El modo delirante en que los niños representan el mundo suele estar determinado por la interpretación literal de enunciados figurados o poéticos. Cuando escuché aquellos versos estuve fantaseando con un universo inconcebible, tal vez parecido al de los astronautas ingrávidos que todavía no habían empezado a aparecer flotando en las pocas pantallas de Treinta y Tres. Aquel deseo irracional de vivir sin arriba ni abajo debía de ser algo serio: estaba legitimado por la complejidad delicada del artilugio, por entonces nuevo, que lo emitía: la púa sutil, el disco brilloso y quebradizo, una luz semiesférica como un diminuto domo rojo que se encendía al poner en funcionamiento el tocadiscos. Yo sabía, además, que, más allá de su reproducción técnica, aquella pretensión de abolir el espacio provenía de una entidad que existía del mismo modo prestigioso e impreciso que Hopalong Cassidy o Dios: Los Olimareños. Entonces pregunté cómo se podría vivir así, por qué razón tendría que ser lindo vivir de esa manera.
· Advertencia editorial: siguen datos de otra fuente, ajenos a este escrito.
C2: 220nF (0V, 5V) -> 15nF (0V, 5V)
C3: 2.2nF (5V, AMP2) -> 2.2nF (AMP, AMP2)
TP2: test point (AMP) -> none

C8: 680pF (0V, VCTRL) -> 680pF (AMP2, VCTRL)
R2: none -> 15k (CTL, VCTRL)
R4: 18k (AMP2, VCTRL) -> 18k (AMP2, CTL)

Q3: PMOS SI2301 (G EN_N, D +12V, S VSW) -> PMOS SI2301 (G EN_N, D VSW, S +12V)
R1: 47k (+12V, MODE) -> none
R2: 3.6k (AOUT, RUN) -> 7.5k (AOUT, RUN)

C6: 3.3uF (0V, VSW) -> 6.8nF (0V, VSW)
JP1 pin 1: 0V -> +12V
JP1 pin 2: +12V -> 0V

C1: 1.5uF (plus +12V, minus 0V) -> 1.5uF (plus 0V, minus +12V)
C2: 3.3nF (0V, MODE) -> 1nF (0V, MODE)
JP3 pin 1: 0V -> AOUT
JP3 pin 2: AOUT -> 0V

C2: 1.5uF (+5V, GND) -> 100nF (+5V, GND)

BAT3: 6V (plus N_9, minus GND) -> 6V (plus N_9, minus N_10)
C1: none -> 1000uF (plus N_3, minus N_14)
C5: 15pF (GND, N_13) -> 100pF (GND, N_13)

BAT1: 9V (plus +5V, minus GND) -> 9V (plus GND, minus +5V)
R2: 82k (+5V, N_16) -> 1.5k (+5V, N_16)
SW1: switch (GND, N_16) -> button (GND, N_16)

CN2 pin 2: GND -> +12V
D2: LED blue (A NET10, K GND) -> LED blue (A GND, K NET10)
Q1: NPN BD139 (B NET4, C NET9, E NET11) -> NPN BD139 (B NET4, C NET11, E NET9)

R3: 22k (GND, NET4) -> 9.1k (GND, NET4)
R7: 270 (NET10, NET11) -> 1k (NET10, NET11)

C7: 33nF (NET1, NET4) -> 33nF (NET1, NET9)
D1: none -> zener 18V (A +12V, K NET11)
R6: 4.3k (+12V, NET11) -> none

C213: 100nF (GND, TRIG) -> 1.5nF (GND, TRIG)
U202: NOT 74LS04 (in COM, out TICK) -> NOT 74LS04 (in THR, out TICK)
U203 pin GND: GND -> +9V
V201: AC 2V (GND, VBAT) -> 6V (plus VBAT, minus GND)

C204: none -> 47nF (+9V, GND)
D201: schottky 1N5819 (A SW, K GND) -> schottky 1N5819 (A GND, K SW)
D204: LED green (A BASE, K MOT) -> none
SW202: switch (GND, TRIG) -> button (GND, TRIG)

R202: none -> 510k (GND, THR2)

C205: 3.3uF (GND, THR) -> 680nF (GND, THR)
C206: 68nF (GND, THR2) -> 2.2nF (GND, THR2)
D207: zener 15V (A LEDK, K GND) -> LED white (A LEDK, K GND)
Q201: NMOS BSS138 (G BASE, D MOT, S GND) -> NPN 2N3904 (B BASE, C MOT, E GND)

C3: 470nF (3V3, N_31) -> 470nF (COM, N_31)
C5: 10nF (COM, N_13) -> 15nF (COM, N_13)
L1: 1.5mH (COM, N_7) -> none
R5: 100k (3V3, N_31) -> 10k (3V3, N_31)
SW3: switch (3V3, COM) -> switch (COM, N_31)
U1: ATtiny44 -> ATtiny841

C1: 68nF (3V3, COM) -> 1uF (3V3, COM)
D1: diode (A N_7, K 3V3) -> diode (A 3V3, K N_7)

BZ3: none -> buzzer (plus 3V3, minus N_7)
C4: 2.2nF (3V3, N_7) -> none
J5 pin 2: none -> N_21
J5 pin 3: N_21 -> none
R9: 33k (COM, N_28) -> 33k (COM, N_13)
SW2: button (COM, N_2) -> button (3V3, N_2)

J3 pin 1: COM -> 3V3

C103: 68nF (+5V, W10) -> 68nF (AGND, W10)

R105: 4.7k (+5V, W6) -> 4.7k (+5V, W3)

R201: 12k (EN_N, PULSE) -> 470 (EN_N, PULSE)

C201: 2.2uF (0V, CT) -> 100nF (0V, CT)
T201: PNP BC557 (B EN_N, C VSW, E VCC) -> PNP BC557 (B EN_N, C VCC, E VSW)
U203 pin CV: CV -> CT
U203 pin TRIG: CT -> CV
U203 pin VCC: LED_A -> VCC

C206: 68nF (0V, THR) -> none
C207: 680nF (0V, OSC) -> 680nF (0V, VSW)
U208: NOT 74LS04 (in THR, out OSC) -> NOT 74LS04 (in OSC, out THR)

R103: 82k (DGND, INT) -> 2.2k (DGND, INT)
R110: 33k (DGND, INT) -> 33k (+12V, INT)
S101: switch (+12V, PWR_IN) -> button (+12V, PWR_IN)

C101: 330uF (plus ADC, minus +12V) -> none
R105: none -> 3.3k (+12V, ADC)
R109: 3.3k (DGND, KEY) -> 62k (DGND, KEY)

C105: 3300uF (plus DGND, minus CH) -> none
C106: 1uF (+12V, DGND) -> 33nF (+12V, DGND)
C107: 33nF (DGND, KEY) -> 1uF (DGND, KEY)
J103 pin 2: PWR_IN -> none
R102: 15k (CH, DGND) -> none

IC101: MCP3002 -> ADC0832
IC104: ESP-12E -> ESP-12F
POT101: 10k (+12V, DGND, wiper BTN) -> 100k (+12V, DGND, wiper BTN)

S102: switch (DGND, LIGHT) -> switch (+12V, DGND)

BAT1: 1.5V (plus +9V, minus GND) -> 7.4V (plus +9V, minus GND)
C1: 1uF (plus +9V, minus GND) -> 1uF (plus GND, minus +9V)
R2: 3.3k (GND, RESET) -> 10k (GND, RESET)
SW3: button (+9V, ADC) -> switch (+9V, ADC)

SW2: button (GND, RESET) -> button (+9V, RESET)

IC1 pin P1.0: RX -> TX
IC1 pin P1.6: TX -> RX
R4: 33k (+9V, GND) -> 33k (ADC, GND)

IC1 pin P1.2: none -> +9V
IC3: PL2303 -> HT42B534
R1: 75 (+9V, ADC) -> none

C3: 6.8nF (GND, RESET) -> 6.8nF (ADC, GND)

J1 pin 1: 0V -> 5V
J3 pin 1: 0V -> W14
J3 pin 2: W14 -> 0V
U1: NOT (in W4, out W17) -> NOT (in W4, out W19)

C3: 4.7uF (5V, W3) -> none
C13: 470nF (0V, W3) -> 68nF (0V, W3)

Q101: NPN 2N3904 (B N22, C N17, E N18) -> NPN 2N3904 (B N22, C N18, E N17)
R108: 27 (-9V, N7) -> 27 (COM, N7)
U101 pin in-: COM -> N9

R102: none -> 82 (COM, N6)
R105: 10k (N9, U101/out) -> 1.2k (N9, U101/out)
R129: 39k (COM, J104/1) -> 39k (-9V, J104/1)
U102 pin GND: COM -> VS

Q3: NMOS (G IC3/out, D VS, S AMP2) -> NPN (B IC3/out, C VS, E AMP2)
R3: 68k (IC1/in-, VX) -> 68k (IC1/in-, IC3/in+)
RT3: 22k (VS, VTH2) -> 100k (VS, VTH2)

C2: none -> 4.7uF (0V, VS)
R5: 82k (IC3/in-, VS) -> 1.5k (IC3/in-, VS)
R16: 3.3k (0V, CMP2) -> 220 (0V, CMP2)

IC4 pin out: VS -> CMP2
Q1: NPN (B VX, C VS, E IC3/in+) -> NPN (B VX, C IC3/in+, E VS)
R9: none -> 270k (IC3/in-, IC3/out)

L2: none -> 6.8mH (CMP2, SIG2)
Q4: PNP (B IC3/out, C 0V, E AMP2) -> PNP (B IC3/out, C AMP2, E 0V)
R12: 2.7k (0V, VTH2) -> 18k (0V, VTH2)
Mi tía Mirta, que era la dueña del tocadiscos, la que compraba y discutía cada nuevo disco de Los Olimareños (y también Abbey Road, María Helena Walsh, Cortázar), me informó acerca del significado social de aquel estribillo de Víctor Lima. No sé si ella, como estrategia pedagógica que de algún modo solapara el sentido literal con el figurado, señaló que arriba era el edificio Premier, el más alto del pueblo, el único con ascensor y portero eléctrico: el lugar de los ricos. Y abajo (¡ay!) vendría a ser el lugar en donde estábamos nosotros escuchando el disco de Los Olimareños, en la calle Juan Rosas, donde no había hormigón y abundaban los pozos negros, cerca de una laguneta llena de sapos y garzas rosadas. Es probable que haya sido yo quien agregó esa localización concreta de lo alto y lo bajo. Más tarde, ya en casa, mi madre se mostró molesta por aquella intervención didáctica de mi tía: no debería haberme dado, al menos tan pronto, la mala nueva de que vivíamos en un mundo inarmónico.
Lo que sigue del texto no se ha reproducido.